MADISON — With the main part of its new home now ready, Dane County’s busiest food pantry moved into its freshly built space and opened there on February 2.

The customer-choice food pantry that has been operated by the Society of St. Vincent de Paul at 1309 Culmen St. in the town of Madison closed January 27. Volunteers and staff have since been moving food, shelving, coolers, freezers, carts, and other equipment into the pantry’s new, larger space next door, at 2033 Fish Hatchery Rd.

Phase one done — more to come

St. Vincent de Paul has taken a two-step approach to building its new Food Pantry and Service Center. The charity, which focuses on helping meet the needs of people struggling with poverty, first built the just-completed two-story structure that will house its busy food pantry, other aid programs, client-interview rooms, meeting space, and staff offices.

Next, the society will dismantle the converted auto-radiator repair shop that housed its food pantry and other programs for more than three years and will then build the new pantry’s warehouse and dock space on the old pantry’s site. This second phase of the project is expected to be completed by early May.

Funds still needed

Ralph Middlecamp, executive director of the Society’s District Council of Madison, said that St. Vincent de Paul needs nearly $800,000 more to bring the full project to completion. During the last three years, Middlecamp said, St. Vincent de Paul has raised more than $3.2 million in cash and pledges toward the society’s $4 million goal for the Help Build Hope Campaign, mounted to build the new center. The effort is the first capital campaign St. Vincent de Paul has conducted in the society’s 84 years of service in the Madison area, Middlecamp said.

“We had been making good progress toward our capital campaign goal,” Middlecamp said, “but in October, new campaign contributions dried up with the economic downturn.”

Middlecamp said he is hopeful that St. Vincent de Paul will be able to take in pledges and cash for the remaining $800,000 during the next several months. “We really want to operate our pantry free of any debt,” he said. “That will allow us to devote our full resources to providing food and other services to meet the growing need we’re encountering.”

Need is increasing

The St. Vincent de Paul pantry, which serves all Dane County ZIP codes five days each week, has been assisting an average of about 90 families per day in recent months. The number of client families visiting the pantry during the last four months of 2008 was up 10.4 percent from the same period in 2007. The pantry served a monthly record 1,927 families during October.
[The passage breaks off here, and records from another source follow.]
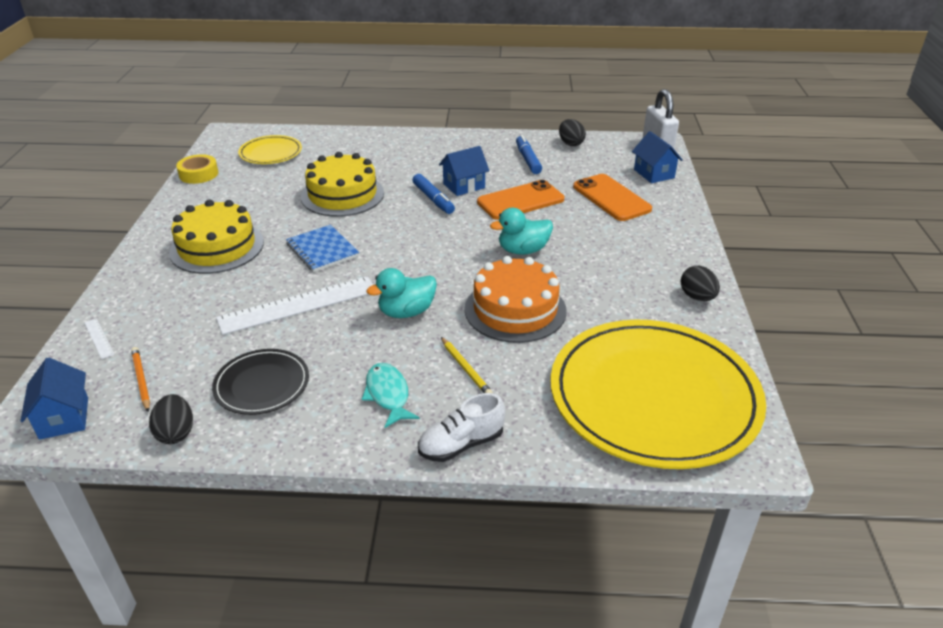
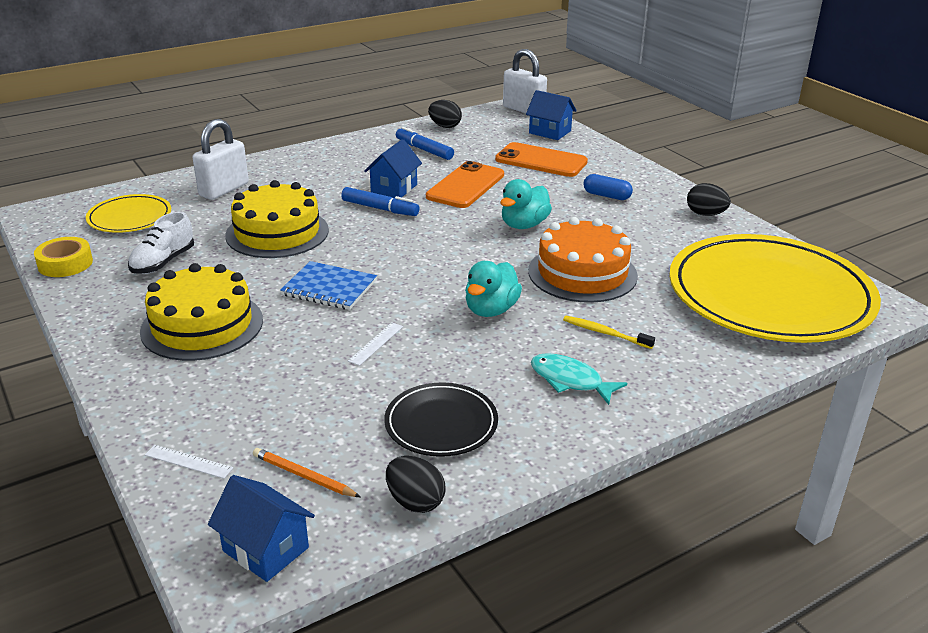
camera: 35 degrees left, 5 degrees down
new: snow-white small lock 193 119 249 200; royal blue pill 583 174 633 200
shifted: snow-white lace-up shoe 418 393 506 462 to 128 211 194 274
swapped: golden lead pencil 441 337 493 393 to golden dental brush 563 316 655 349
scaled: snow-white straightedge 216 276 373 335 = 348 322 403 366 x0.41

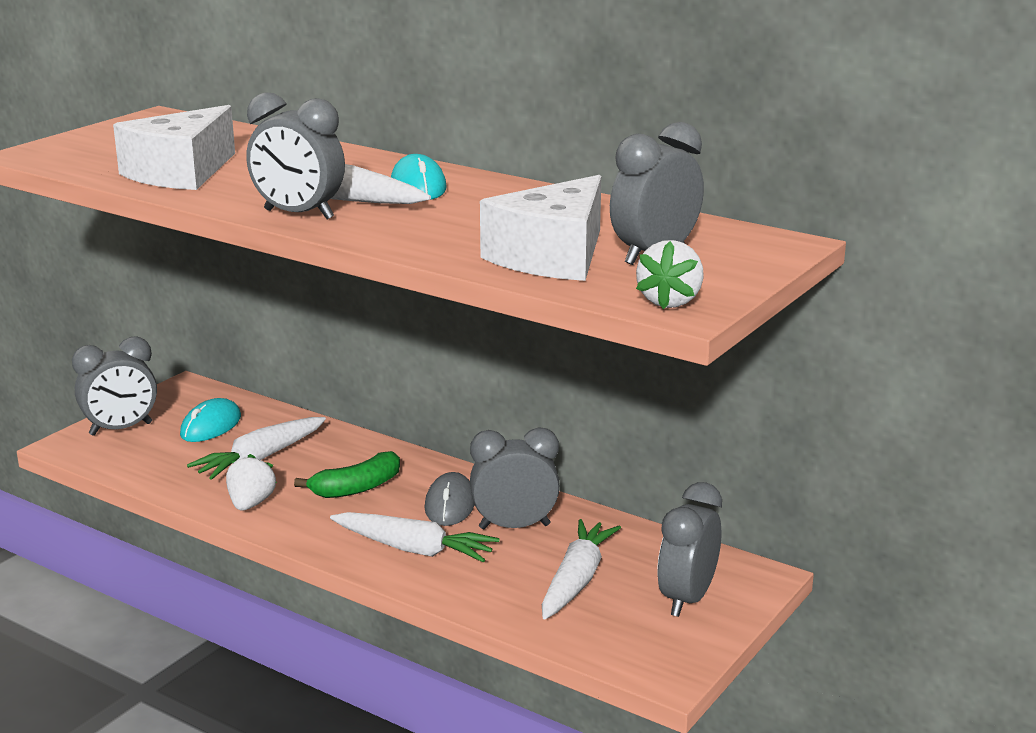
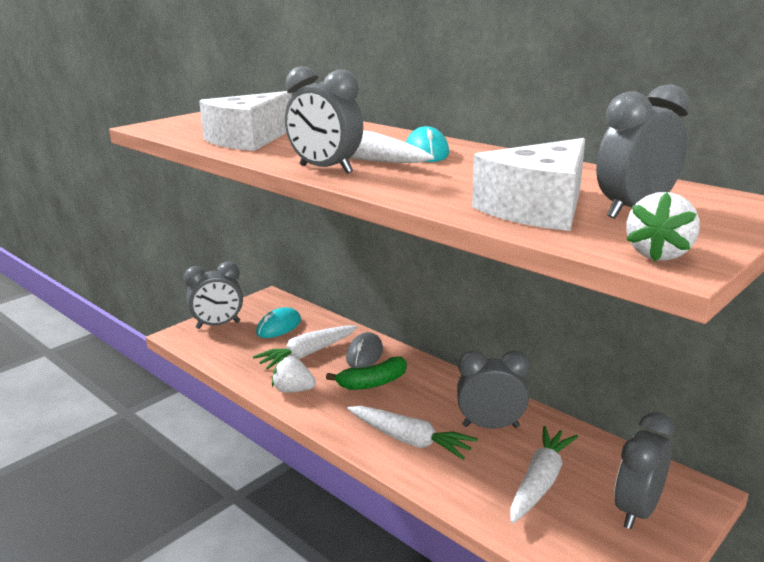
camera: 10 degrees right, 0 degrees up
shifted: ash-grey mouse 425 472 475 526 to 346 332 383 368
rotated: snow-white strawberry 226 454 277 511 = 272 356 316 393 90 degrees counterclockwise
Through the fiscal year that ended last September, St. Vincent de Paul distributed to local families in need free food with a value of nearly $1.2 million. During that year, St. Vincent de Paul’s Service Center also provided more than $425,000 in other forms of aid, including prescription assistance and vouchers for clothing, bedding, furniture, and house wares.

More and better space

The new food pantry is significantly larger than the space it replaces. The old pantry offered about 1,600 square feet of grocery-store-like floor space. The comparable floor area of the new pantry is about 2,650 square feet — a 65 percent increase. Larger reception and waiting areas in the new building will also afford clients greater privacy and a more dignified atmosphere.

The total area of the previous Food Pantry and Service Center was about 4,000 square feet. Client privacy was scarce, cramped reception space often forced a line of clients out the door and into the elements, and food-storage space was  limited.

Plans call for the second-phase warehouse and dock space to cover about 6,000 square feet. The area of each floor of the first-phase building just completed is approximately 6,000 square feet. The building has also been built with a full, undedicated basement space that can be used for storage and could accommodate other aid programs in the future.

Middlecamp said the society plans to dedicate the new Food Pantry and Service Center during grand-opening events to be held in late May, after the warehouse space has been finished. Those able to provide funds to help complete the new Food Pantry and Service Center may visit www.svdpmadison.org for more information or to donate online.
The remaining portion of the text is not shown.